My friend and colleague Azza Sedky runs a blog dedicated mostly to Egyptian politics. But she's also a teacher of communications and ESL, and recently she blogged about The tidal wave battering our language shores. Excerpt:
A few years back, before bbs’s (blackberry messages) existed, an indisposed student sent her university instructors a collective e-mail. The wording was along the lines of, “I will b hospitalized 2day. I won’t return to university b4 next week. Thank u 4 understanding.” Bear in mind that that was an e-mail sent in a university environment not a text message to one’s buddy.
Her instructors were stymied and horrified, so they quickly congregated to discuss the e-mail and how to react. They decided to first call in the student and let her know that this kind of writing was unacceptable, and two, to ask the communication instructor of that program, me, to emphasize e-mail netiquette as part of the required business writing course of that program.

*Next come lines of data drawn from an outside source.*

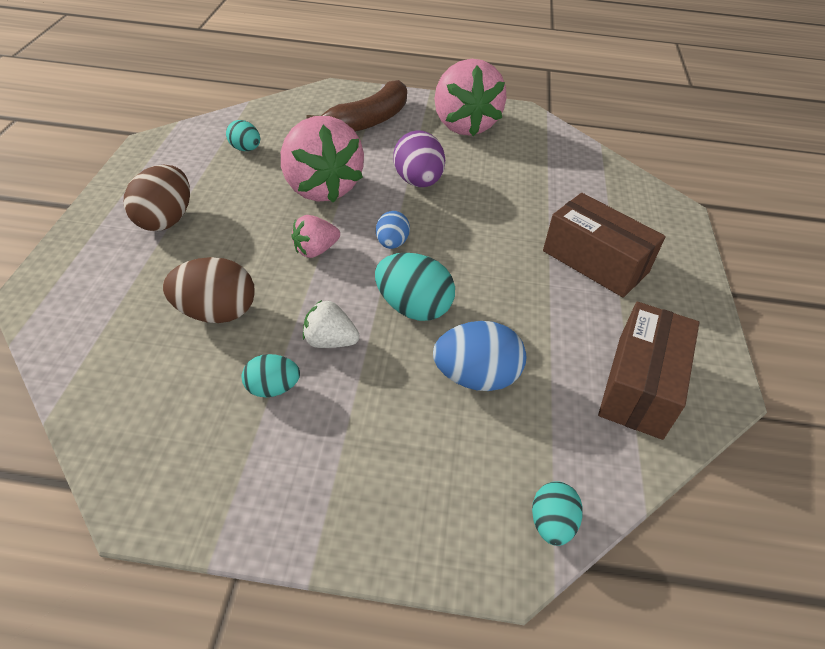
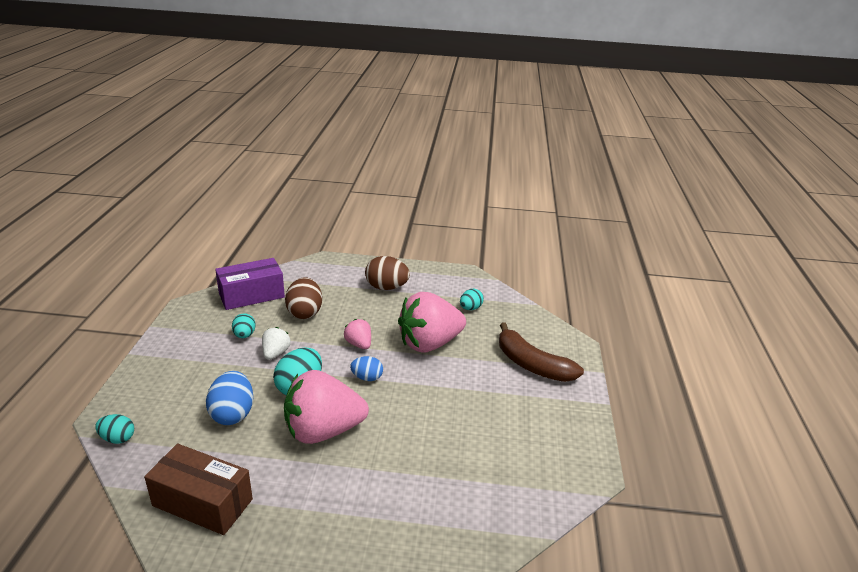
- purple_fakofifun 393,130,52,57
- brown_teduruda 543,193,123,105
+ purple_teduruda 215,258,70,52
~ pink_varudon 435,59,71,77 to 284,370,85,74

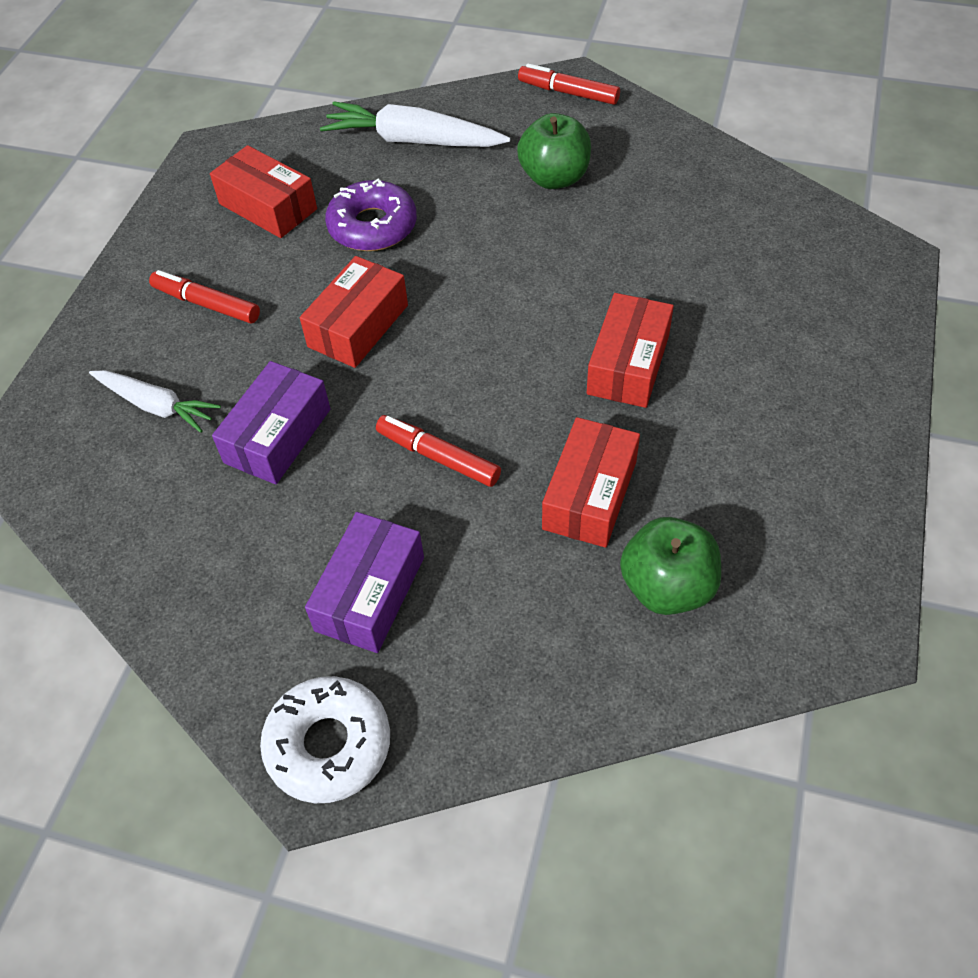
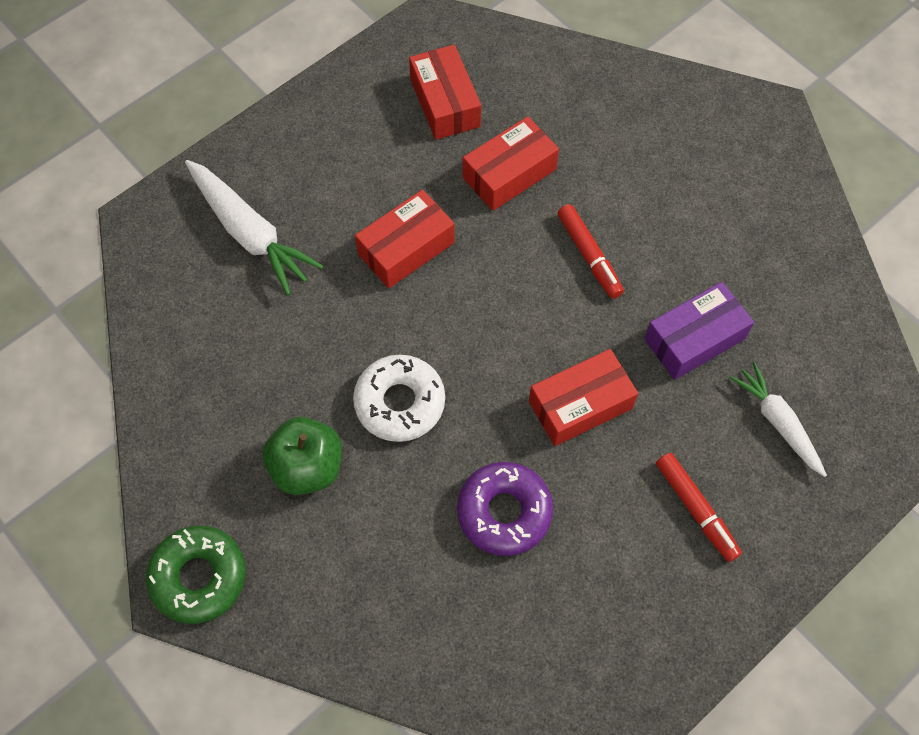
- purple_teduruda 305,512,119,141
- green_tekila 620,517,101,98
~ red_teduruda 210,145,107,93 to 409,45,72,95
~ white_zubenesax 260,676,130,127 to 353,355,92,87
~ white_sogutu 320,101,190,46 to 185,160,139,135
~ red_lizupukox 518,63,102,42 to green_zubenesax 146,525,100,99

When the student was called in, she was surprised that this kind of writing wasn’t the norm, and defensively explained, “But this is how I always write.” Again she was told that there is a vast difference between standard, professional English and text messaging your friends.
However, it is really crucial to realize that this student personifies a generation’s way of thinking and writing. This is the writing she sees and is accustomed to. If a generation considers this normal writing, how will it affect our language and its evolvement in the long run?
Since then my opening spiel in my business writing courses every semester has had an add-on. Not only does it focus on the norm—avoid jargon, clichés, slang, gobbledygook, etc.—but steer clear from text messaging in professional or academic writing.